E... o dr. Ruy Costa Rodrigues remata esse seu longo artigo, com o prepotente
provérbio: "Cada macaco no seu galho".
O bem intencionado dr. Alberto Rocha Lima também defendeu a boa idéia que teve o
governo do estado de São Paulo e o saudoso dr. Gaspar Ricardo Júnior, em serem levados os trilhos da Sorocabana a Santos. Esse senhor escreveu uma
série de artigos sobre a Mayrink-Santos, os quais foram publicados em jornais de São Paulo no ano de 1933.
Pedindo escusas ao dr. Rocha Lima, transcrevo neste capítulo alguns trechos desses
concretos e interessantes artigos:
"O dr. Gaspar Ricardo Júnior, como toda a gente o sabe, é
um perfeito cavalheiro e de uma superioridade moral a toda prova.
"Utópico e contraditório o sr. dr. Gaspar Ricardo, porque a Mayrink-Santos ficará em
um milhão de contos na imaginação borboleteante do jornalista! Utópico o sr. dr. Gaspar Ricardo, quando na sua função de engenheiro, de paulista, e
de diretor da Sorocabana, defende sinceramente o plano de viação proposto pelo Governo de São Paulo ao da União. Utópico e contraditório o sr.
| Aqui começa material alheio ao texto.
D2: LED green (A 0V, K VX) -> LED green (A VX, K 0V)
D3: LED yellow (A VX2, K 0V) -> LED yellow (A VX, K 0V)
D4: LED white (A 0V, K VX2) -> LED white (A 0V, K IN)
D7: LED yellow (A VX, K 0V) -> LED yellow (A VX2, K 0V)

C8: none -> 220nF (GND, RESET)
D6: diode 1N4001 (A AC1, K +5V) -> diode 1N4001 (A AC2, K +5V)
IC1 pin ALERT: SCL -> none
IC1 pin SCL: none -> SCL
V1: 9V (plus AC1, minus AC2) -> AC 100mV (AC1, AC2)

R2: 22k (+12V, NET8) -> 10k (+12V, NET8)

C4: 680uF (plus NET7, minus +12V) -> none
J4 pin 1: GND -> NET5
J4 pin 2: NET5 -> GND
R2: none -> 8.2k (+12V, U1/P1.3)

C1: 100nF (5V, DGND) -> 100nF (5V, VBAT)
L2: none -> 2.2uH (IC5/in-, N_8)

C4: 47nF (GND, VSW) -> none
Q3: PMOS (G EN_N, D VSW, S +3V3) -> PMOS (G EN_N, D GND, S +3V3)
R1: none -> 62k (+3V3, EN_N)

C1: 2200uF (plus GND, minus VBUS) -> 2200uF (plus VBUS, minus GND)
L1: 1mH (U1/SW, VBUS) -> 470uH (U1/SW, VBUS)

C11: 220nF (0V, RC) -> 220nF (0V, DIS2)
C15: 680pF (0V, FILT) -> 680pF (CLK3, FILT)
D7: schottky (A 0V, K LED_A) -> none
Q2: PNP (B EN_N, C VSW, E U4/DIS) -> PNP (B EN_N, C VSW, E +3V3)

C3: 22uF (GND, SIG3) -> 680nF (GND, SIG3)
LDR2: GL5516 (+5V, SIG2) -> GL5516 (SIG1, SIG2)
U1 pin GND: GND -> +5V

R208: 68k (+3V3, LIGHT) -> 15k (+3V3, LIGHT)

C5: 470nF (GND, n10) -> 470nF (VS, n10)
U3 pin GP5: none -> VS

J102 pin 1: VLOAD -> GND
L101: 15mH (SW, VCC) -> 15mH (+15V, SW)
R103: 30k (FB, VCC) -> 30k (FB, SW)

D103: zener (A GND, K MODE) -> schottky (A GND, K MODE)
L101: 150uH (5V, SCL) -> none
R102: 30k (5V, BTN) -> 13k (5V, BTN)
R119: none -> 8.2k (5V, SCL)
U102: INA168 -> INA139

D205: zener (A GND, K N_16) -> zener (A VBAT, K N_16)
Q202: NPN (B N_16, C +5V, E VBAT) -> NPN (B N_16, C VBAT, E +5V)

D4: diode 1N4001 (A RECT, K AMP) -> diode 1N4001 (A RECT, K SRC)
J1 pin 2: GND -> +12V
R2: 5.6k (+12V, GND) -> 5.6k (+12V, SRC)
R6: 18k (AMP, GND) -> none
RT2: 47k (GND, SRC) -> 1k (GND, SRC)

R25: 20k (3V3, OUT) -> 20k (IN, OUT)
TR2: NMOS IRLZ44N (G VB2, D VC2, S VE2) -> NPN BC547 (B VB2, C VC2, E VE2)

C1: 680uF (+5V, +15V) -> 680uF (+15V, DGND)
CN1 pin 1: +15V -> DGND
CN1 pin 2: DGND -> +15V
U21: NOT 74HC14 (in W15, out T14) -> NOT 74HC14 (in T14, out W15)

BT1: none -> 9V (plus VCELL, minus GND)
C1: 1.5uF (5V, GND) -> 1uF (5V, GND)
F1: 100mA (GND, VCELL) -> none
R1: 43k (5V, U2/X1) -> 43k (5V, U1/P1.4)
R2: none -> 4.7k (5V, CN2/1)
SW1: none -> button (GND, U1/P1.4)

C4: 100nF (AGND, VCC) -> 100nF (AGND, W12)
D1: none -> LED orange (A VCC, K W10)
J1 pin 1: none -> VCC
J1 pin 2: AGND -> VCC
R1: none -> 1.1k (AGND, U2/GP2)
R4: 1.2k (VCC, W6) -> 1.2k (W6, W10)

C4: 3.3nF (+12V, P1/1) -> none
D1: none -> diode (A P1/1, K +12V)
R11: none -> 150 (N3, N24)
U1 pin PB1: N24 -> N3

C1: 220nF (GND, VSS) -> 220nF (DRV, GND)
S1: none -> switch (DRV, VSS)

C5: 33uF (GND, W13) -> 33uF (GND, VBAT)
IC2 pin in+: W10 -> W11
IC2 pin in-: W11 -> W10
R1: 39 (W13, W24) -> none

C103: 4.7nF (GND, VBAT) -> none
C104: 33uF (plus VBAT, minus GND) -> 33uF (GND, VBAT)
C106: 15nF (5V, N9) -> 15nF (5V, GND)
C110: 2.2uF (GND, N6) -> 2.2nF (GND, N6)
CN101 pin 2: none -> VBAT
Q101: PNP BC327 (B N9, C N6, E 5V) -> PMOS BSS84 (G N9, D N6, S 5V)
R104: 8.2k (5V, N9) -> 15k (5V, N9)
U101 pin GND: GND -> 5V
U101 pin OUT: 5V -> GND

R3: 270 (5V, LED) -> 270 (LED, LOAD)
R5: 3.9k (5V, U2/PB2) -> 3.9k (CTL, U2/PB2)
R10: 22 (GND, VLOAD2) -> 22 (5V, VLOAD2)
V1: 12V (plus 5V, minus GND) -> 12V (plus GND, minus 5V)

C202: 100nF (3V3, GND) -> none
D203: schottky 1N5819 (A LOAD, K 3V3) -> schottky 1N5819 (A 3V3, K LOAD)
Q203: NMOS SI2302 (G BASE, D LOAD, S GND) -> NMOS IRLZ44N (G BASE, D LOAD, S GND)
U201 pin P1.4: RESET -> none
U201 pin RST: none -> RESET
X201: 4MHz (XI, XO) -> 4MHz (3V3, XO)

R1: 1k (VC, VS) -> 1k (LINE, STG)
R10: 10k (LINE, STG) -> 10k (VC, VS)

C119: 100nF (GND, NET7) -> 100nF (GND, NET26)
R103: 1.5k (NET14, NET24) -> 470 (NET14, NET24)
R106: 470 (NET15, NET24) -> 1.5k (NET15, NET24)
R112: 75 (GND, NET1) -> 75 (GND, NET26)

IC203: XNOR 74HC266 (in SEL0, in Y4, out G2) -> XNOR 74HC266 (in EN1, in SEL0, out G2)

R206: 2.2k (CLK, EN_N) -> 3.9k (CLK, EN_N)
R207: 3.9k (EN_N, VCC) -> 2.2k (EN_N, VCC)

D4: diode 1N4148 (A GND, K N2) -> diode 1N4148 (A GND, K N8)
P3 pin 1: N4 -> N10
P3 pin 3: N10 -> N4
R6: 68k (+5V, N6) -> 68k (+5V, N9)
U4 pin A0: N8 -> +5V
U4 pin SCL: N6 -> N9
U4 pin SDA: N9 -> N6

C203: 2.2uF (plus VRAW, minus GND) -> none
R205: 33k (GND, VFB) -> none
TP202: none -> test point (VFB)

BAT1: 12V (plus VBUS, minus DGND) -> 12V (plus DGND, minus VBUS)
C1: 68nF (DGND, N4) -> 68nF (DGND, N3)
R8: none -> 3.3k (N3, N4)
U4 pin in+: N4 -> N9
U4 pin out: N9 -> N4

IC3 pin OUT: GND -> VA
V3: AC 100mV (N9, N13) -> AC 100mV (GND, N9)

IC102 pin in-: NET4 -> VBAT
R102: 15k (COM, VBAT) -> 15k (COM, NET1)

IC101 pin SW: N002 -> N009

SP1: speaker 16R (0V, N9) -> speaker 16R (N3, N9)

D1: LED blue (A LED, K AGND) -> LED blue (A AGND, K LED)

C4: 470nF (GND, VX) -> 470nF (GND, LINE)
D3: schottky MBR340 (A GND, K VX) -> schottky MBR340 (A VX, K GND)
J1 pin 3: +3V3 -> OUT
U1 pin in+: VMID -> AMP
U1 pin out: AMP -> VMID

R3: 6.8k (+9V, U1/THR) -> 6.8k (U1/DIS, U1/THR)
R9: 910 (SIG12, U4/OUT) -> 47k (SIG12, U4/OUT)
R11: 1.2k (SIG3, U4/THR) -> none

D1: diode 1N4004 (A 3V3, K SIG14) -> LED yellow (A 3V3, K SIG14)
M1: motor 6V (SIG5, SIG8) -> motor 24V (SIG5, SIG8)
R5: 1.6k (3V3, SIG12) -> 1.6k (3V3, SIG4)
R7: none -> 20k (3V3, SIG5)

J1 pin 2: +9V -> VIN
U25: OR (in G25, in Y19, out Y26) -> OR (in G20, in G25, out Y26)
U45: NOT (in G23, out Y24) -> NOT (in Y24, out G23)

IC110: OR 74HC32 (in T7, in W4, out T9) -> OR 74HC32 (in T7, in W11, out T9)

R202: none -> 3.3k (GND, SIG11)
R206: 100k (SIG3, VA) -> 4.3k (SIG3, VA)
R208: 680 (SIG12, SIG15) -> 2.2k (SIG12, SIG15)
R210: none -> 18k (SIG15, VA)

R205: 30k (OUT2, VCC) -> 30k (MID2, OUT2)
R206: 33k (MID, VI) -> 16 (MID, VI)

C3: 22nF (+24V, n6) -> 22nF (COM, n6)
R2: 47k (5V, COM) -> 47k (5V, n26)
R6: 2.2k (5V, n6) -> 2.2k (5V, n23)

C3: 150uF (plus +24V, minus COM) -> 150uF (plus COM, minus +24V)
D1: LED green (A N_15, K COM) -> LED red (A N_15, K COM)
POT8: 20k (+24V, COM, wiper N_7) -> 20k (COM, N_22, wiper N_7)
diretor da Sorocabana, quando propõe a unificação da Sorocabana e Noroeste, ambas da mesma bitola e ambas com as mesmas diretrizes geográficas,
econômicas e estratégicas.
"Entretanto, o jornalista não é utópico e contraditório quando pretende criar um
estrategismo bitolar de 1m60 na Noroeste, tornando assim irrealizável, depois, o prosseguimento das paralelas de aço até os mais ínvios sertões do
nosso querido Brasil - pelos enormes dispêndios que essa bitola larga exigiria fatalmente do Governo da República. Utopista o sr. dr. Gaspar
Ricardo, quando defende a necessidade da terminação da linha Mayrink-Santos. No entanto, não é utopista o homem que pretende a paralisação desse
melhoramento - o que importaria em atirar pela janela afora 200 mil contos do Estado de São Paulo, já despendidos com os serviços da nova linha!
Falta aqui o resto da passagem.